Latest article published: Strategic Outsourcing: An International Journal | Cloud Sourcing and Innovation: Slow Train Coming? A Composite Research Study

The latest article from our long-running Cloud Computing research stream has just been published…

Leslie Willcocks, Will Venters, Edgar A. Whitley, (2013) “ Cloud Sourcing and Innovation: Slow Train Coming? A Composite Research Study“, Strategic Outsourcing: An International Journal, Vol. 6 Iss: 2

ABSTRACT:

Purpose – Although cloud computing has been heralded as driving the innovation agenda, there is growing evidence that cloud is actually a “slow train coming”. The purpose of this paper is to seek to understand the factors that drive and inhibit the adoption of cloud particularly in relation to its use for innovative practices.

Design/methodology/approach – The paper draws on a composite research base including two detailed surveys and interviews with 56 participants in the cloud supply chain undertaken between 2010 and 2013. The insights from this data are presented in relation to set of antecedents to innovation and a cloud sourcing model of collaborative innovation.

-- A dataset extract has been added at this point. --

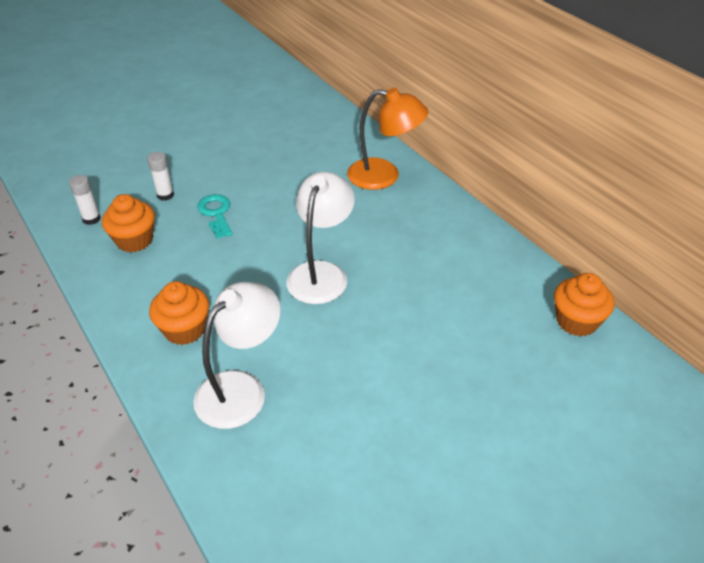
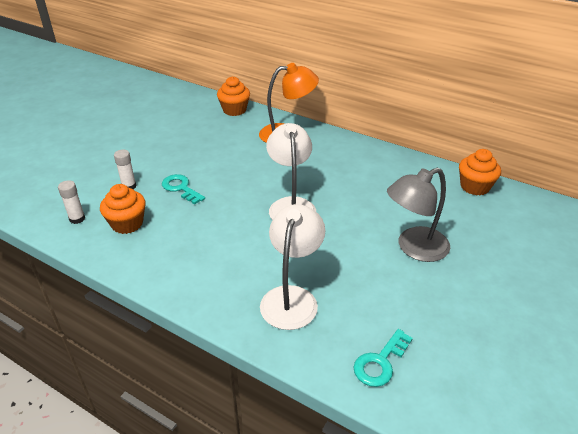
camera: 25 degrees left, 5 degrees down
(185, 329) = (217, 272): orange cupcake -> orange cupcake (234, 110)
(281, 506) = (380, 362): none -> turquoise key
(429, 379) = (414, 248): none -> grey lamp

Findings – The paper finds that while some features of cloud computing will hasten the adoption of cloud and its use for innovative purposes by the enterprise, there are also clear challenges that need to be addressed before cloud can be successfully adopted. Interestingly, our analysis highlights that many of these challenges arise from the technological nature of cloud computing itself.

Research limitations/implications – The research highlights a series of factors that need to be better understood for the maximum benefit from cloud computing to be achieved. Further research is needed to assess the best responses to these challenges.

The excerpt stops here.